Ralph Lauren’s difficult year (which seems to have caught Kering’s interest)

Ralph Lauren’s difficult year (which seems to have caught Kering’s interest)

The market was perplexed. Not so much for the latest quarterly results of Ralph Lauren, but rather for the forecasts in the medium term. The luxury brand inevitably had a challenging year, due to the pandemic. And so, it undertook a long and relevant pathway to revise business, which is involving the workforce as well. Some analysts consider this to be a “transitory” situation, which makes the indiscretions related to a potential acquisition by Kering more plausible.

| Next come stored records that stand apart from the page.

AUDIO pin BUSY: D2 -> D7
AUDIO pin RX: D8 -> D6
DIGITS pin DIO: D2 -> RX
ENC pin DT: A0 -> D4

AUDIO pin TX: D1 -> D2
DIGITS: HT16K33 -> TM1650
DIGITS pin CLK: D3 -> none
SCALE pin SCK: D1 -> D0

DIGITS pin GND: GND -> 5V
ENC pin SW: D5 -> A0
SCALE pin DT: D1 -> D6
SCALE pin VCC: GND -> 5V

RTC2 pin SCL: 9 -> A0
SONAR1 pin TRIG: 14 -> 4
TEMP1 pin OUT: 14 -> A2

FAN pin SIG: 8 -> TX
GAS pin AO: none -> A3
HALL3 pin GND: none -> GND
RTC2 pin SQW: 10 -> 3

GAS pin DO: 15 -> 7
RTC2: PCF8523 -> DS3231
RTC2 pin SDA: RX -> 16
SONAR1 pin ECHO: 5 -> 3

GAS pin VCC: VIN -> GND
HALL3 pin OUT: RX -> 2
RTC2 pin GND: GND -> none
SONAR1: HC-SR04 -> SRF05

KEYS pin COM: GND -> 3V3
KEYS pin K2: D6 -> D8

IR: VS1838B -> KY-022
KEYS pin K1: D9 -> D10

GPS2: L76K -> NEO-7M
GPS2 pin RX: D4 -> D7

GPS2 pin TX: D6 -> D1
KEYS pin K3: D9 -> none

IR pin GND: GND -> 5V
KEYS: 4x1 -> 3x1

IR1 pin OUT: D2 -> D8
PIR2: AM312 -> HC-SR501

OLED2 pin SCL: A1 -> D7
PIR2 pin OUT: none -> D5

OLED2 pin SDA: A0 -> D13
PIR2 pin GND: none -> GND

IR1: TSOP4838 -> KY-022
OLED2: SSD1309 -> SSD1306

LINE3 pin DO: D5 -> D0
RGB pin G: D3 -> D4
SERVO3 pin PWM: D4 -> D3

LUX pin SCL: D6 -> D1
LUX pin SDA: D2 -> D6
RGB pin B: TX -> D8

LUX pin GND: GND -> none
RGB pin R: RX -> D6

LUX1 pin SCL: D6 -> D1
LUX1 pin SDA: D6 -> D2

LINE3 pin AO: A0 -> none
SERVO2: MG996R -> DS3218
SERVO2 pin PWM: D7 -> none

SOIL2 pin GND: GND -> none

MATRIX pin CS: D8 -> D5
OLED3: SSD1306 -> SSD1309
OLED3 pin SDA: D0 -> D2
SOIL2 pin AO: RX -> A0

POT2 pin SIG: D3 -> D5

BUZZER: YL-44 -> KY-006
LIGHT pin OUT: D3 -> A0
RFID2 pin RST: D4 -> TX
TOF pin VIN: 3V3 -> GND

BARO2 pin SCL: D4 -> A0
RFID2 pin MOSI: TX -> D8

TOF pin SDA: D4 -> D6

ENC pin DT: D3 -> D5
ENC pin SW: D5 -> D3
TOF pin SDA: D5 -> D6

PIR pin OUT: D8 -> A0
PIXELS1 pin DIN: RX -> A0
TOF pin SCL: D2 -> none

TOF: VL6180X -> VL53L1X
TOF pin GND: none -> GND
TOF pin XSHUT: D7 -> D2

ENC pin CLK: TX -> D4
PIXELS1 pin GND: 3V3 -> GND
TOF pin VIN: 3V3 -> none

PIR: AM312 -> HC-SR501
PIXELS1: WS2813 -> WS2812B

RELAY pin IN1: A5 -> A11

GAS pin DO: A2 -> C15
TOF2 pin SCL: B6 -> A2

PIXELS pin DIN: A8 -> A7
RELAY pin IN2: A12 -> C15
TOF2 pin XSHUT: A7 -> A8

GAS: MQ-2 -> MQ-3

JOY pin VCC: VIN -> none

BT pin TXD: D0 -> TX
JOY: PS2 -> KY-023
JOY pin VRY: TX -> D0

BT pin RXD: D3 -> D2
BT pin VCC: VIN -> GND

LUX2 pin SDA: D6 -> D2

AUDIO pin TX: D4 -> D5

Ralph Lauren’s difficult year

Faced by the pandemic that has impacted the manufacturers of formal attire, Ralph Lauren put in place a series of strategies that included the cutting of 15% of the labor force. In order: marketing investments, digitalization and social media, to attract a younger clientele. Reducing promotions and sales, making e-commerce more profitable. Accelerating the development of the Chinese market, which is now only worth 5%, as written by ladymax.cn.

Kering’s interest

In order to free up resources, Ralph Lauren also sold the brand Club Monaco (after 22 years) to the PE fund Regent. All operations that, according to analysts, will allow the company to be reborn after the pandemic. Apparently, these actions are so concrete and credible that Kering, according to some rumors heard since January, has shown an interest for the US-based brand.

Our repositioning

“During our fiscal year, we repositioned our company – says the CEO Patrice Louvet -. We focused our brand portfolio, re-aligning our cost structure”. Big actions that brought, in the 4th quarter (closed on march 27th) we had a net revenue of 1.29 billion USD, +1% at current rates and -3% at constant rates, with IBES’ analysts, of Refinitiv, expecting it to be of 1.21 billion USD, according to Business of Fashion. The fiscal year 20/21 concluded with a revenue of 4.4 billion USD, -29% compared to the previous fiscal year. Damaging the stock value of the group were the estimates 21/22 for the company: slower growth compared to the analysts’ forecasts: +20% – +25%, against +31.1%.